実際に私も過去何度もチャレンジしたのですが、いつも長続きしませんでした。私の意志が弱いからかもしれませんが、やはり人間って「増やす」のは簡単ですが「減らす」のは、そう簡単ではないのでは、と思います。「やるべきことを、やる」と「やるべきでないことを、やらない」とでは、根本的に対処方法が違うからです。
「やることリスト」のみで「やらないこと」を制御する
そこで私がお勧めするのが、「やることリスト」のみで「やらないこと」を制御する方法です。

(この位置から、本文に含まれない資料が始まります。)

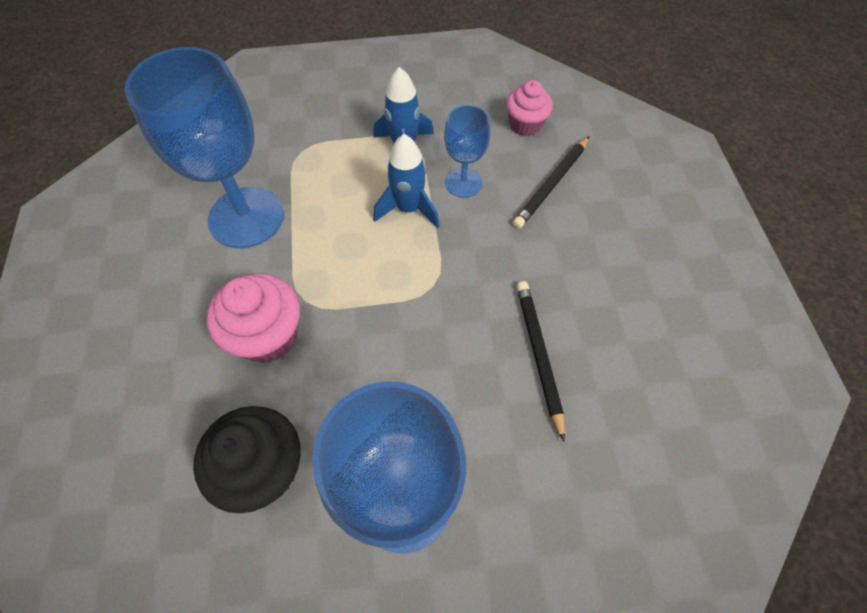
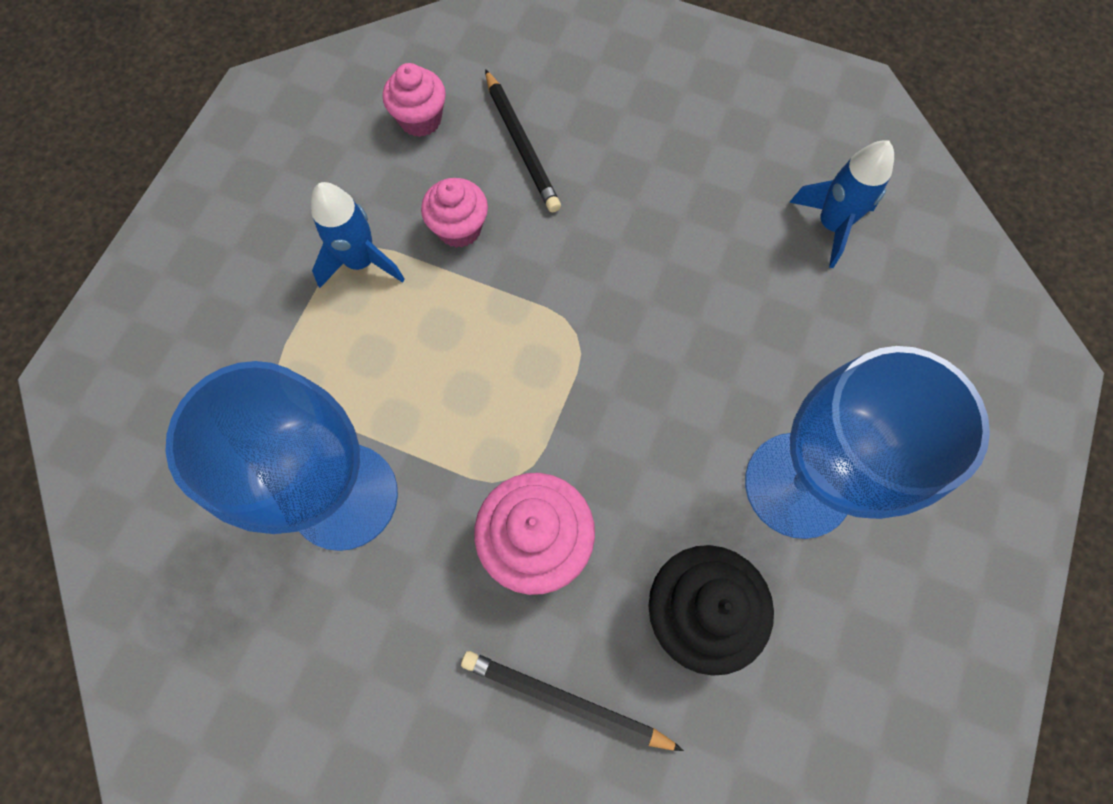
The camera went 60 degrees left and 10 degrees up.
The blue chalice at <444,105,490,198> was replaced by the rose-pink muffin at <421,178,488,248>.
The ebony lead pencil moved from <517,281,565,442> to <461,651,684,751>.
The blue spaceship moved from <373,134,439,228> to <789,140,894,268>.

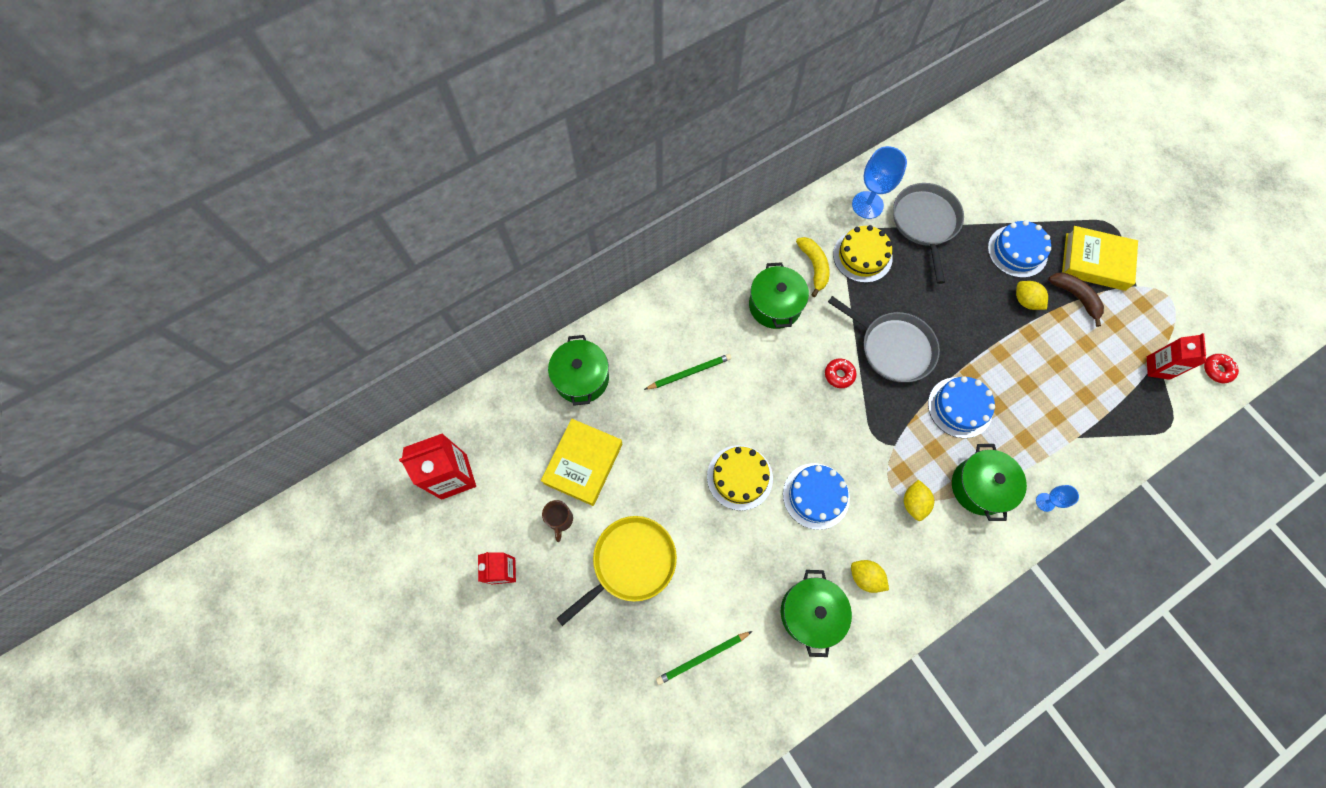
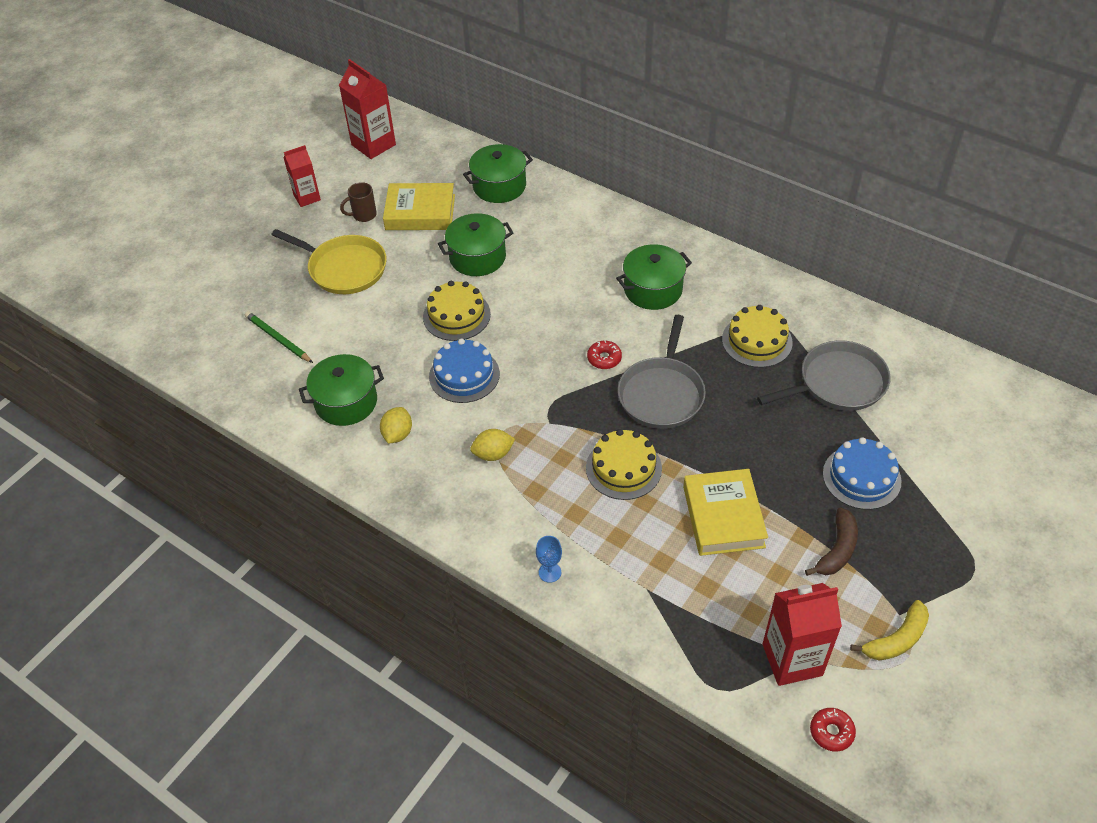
The camera went 70 degrees right and 20 degrees down.
The emerald pot moved from <952,444,1027,521> to <438,213,513,276>.
The blue layer cake at <928,376,995,438> became the golden layer cake at <586,429,662,500>.
The golden hardback moved from <1062,226,1138,291> to <683,469,768,556>.
The red juice carton at <1147,333,1206,380> changed to 1.57 times the size.
The golden banana moved from <796,237,829,297> to <850,600,929,661>.
The emerald lead pencil at <644,354,732,390> disappeared.
The blue chalice at <852,146,907,219> disappeared.
The golden toy lemon at <1016,281,1048,310> disappeared.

時間は有限です。「やることリスト」が多ければ、「やらないと決めたのに、ついつい誘惑に負けてやってしまうこと」ができなくなるのです。このとき必ず明確に決めるべきことは「END」の時間です。仕事であれば退社時間。家にいるときであれば就寝時間です。その「END」さえ決めて、それまでの時間内に「やること」をリスト化して詰め込めば、「やらないことリスト」に明記しなくとも、自然とできなくなります。

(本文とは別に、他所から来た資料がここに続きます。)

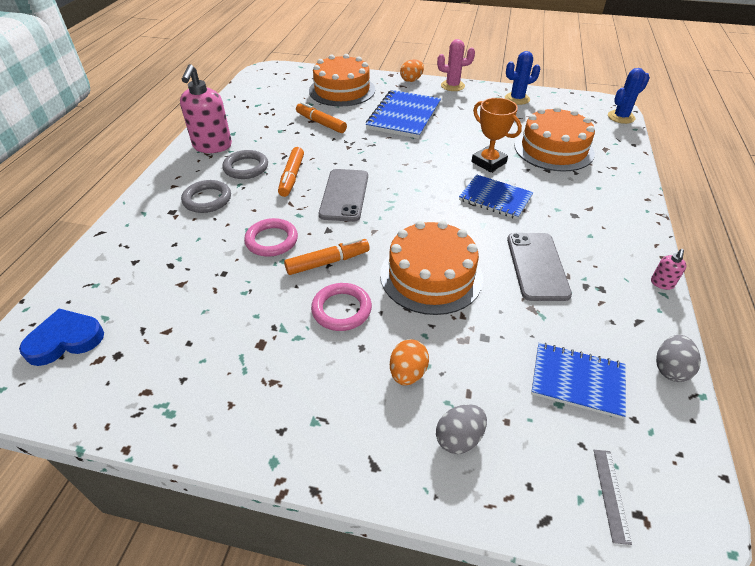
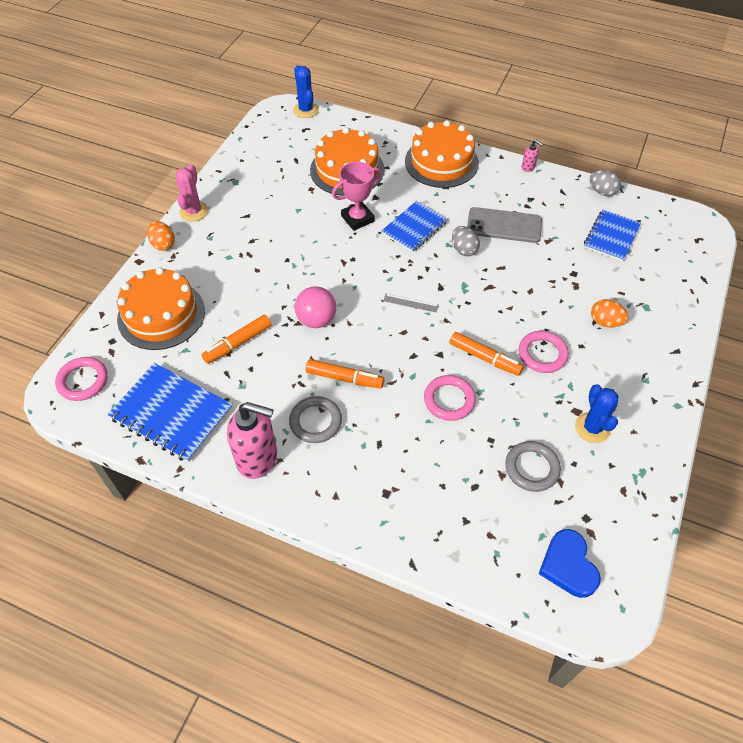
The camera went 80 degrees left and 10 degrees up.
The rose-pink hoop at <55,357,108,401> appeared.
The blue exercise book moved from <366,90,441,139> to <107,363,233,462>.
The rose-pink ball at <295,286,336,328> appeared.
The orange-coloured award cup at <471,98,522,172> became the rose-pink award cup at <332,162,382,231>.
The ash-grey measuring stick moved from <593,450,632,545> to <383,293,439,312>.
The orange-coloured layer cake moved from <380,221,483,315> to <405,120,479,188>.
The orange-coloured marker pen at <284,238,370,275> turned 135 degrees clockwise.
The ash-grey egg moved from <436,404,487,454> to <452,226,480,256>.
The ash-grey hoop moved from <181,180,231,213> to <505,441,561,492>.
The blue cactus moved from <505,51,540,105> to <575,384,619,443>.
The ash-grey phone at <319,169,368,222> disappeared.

「やること」と聞くと、何らかの作業を思い浮かべる人がいます。それに、とても忙しい生活を強いられる気がするかもしれません。しかし、反対です。自分がやりたいこと、楽しみたいこと、ボーっとしたいことも全部「やることリスト」に入れてしまえばいいのです。「録画したテレビ番組の鑑賞」「家族との団らん」「子供と風呂に入る」「車の雑誌を読む」……などなど。とにかく、やりたいことでもないのに無計画にダラダラとすることを多くの人は「やらないことリスト」に入れるものですから、それをしないようにコントロールするために可処分時間を「やることリスト」で埋めてしまうのです。
無意識にやっていることを意識的にやめることは極めて難しい。依存していることはなかなか止められません。その代わり「やること」に対しては意識をフォーカスすることができます。だからやりやすいのです。
「やらないことリスト」を作ってもなかなか定着しない人は、「END」の時間を明確にしたうえで「やることリスト」に書くことを増やしてみてはいかがでしょうか。「やること」を増やせば増やすほど時間効率が上がっていくという不思議な感覚を覚えることでしょう。